• [Exercise description]: Print out the entries exactly, and include each one.

• [Spatial change descriptions]:
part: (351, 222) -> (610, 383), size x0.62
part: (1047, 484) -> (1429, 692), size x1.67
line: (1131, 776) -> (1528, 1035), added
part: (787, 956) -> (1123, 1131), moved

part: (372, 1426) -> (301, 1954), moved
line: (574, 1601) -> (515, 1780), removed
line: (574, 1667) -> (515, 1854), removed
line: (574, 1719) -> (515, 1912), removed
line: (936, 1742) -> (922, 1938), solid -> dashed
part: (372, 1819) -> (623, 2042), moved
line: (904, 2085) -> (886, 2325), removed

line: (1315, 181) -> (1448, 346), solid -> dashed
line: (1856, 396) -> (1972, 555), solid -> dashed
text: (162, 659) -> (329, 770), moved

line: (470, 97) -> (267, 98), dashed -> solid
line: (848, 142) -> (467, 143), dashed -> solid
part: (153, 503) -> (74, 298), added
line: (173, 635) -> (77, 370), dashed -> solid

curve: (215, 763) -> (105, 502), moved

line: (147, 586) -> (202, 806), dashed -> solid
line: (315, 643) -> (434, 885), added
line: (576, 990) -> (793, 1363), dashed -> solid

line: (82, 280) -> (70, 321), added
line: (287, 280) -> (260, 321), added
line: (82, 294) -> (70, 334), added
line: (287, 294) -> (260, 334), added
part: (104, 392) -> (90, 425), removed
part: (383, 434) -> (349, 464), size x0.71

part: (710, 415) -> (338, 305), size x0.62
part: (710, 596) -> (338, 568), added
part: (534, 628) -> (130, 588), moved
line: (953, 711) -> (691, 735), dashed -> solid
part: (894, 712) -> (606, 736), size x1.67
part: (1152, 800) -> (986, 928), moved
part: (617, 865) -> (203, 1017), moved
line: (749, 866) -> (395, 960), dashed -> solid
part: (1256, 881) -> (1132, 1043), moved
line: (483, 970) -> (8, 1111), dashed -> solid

• [Response area]:
part: (351, 222) -> (610, 383), size x0.62
part: (1047, 484) -> (1429, 692), size x1.67
line: (1131, 776) -> (1528, 1035), added
part: (787, 956) -> (1123, 1131), moved

part: (372, 1426) -> (301, 1954), moved
line: (574, 1601) -> (515, 1780), removed
line: (574, 1667) -> (515, 1854), removed
line: (574, 1719) -> (515, 1912), removed
line: (936, 1742) -> (922, 1938), solid -> dashed
part: (372, 1819) -> (623, 2042), moved
line: (904, 2085) -> (886, 2325), removed

line: (1315, 181) -> (1448, 346), solid -> dashed
line: (1856, 396) -> (1972, 555), solid -> dashed
text: (162, 659) -> (329, 770), moved

line: (470, 97) -> (267, 98), dashed -> solid
line: (848, 142) -> (467, 143), dashed -> solid
part: (153, 503) -> (74, 298), added
line: (173, 635) -> (77, 370), dashed -> solid

curve: (215, 763) -> (105, 502), moved

line: (147, 586) -> (202, 806), dashed -> solid
line: (315, 643) -> (434, 885), added
line: (576, 990) -> (793, 1363), dashed -> solid

line: (82, 280) -> (70, 321), added
line: (287, 280) -> (260, 321), added
line: (82, 294) -> (70, 334), added
line: (287, 294) -> (260, 334), added
part: (104, 392) -> (90, 425), removed
part: (383, 434) -> (349, 464), size x0.71

part: (710, 415) -> (338, 305), size x0.62
part: (710, 596) -> (338, 568), added
part: (534, 628) -> (130, 588), moved
line: (953, 711) -> (691, 735), dashed -> solid
part: (894, 712) -> (606, 736), size x1.67
part: (1152, 800) -> (986, 928), moved
part: (617, 865) -> (203, 1017), moved
line: (749, 866) -> (395, 960), dashed -> solid
part: (1256, 881) -> (1132, 1043), moved
line: (483, 970) -> (8, 1111), dashed -> solid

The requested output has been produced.